He sits across the table, head down as he chews his steak. A sadness comes over me. A perfect out of place curl divides his forehead. I reach over and cautiously stroke it out of his perfect face. He looks up with his perfect green eyes and smiles. He continues to eat. The silence is maddening. I can't eat. The thought of this moment being one of the few I have to share with him numbs my appetite. He confirms three times that we have only a few weeks. Each time it's harder to swallow. He invites me over, but the sadness by now has consumed me and I decline.

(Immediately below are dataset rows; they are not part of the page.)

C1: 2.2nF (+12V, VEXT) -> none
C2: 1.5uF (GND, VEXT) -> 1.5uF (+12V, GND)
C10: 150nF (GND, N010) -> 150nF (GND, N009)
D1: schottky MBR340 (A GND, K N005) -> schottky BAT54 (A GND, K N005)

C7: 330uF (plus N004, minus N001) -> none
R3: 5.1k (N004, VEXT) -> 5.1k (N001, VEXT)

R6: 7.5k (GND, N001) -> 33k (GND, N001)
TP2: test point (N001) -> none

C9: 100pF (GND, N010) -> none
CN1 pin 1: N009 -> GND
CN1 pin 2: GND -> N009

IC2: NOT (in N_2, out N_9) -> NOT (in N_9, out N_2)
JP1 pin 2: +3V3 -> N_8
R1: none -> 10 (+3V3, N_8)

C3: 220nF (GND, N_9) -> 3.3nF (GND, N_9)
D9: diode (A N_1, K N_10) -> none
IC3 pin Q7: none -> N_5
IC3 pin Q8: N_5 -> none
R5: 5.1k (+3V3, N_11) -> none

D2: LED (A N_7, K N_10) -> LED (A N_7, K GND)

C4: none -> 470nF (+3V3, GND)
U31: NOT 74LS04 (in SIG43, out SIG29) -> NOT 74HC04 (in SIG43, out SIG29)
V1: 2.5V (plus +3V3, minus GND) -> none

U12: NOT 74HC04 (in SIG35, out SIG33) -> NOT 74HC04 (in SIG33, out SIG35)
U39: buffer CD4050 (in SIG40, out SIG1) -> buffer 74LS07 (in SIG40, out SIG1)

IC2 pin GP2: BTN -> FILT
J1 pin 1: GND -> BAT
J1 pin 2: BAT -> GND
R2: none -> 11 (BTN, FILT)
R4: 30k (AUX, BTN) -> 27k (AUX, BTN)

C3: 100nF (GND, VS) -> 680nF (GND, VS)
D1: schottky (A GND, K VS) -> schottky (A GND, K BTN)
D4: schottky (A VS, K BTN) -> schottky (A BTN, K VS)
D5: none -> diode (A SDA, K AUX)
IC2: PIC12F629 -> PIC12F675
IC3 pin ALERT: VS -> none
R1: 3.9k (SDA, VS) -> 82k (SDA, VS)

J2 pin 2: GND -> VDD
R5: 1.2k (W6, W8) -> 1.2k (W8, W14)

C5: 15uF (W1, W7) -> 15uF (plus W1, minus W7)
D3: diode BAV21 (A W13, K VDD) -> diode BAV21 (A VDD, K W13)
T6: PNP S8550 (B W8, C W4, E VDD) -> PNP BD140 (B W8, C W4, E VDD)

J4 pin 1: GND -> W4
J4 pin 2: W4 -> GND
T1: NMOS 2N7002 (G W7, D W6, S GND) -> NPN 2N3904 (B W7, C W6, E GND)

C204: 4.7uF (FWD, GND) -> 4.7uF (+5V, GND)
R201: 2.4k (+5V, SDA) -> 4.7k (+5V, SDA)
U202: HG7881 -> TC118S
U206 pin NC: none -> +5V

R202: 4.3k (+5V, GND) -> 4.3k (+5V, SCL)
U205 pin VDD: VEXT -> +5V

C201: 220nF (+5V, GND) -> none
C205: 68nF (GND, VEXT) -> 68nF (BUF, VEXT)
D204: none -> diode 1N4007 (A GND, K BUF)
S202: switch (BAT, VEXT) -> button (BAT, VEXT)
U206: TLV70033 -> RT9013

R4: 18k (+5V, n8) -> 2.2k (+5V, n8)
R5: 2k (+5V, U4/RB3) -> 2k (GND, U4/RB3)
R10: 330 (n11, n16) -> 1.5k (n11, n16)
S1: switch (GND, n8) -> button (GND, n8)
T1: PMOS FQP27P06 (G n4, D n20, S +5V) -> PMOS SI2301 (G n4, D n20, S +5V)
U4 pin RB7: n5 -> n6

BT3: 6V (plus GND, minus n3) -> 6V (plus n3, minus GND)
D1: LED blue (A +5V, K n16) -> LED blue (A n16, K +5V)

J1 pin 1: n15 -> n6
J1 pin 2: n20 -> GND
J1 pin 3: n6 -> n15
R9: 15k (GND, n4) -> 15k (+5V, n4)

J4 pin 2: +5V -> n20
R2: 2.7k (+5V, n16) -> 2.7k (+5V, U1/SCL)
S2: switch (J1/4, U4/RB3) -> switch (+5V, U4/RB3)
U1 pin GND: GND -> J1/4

He confessed hours earlier that there was a possibility of him staying, and in that moment some unknown force gave my heart a shove in his direction. But that chance, so slim. I take two steps back. I'm still closer than I was before the shove, but I'm safe now.
"You're affectionate in private," he says "but not in public." How much more of me should I give before its left out in the cold like a handshake never accepted, or a telegraph never received...
I'll give him the 21 days, 1 hour and 25 minutes he has left, but as much as I would like to give him everything, that won't be possible. What's he thinking, my curly haired green eyed foe? I know what I'm thinking, I know what I am to expect, and I know what I wasn't ready for. I wasn't ready to fall again. Haci es la vida. Duele.
your writing is amazing. as you describe the scene of you having dinner, i feel like i am right there. the taunt of possibilities... the dangle of that perfect man. ( sigh ) make that a (double sigh...)
ReplyDeleteAWE brother.. I almost felt like crying.. :-( you gave me the same chills that I get when i'm reading the twilight saga!!!! lol.. i love you...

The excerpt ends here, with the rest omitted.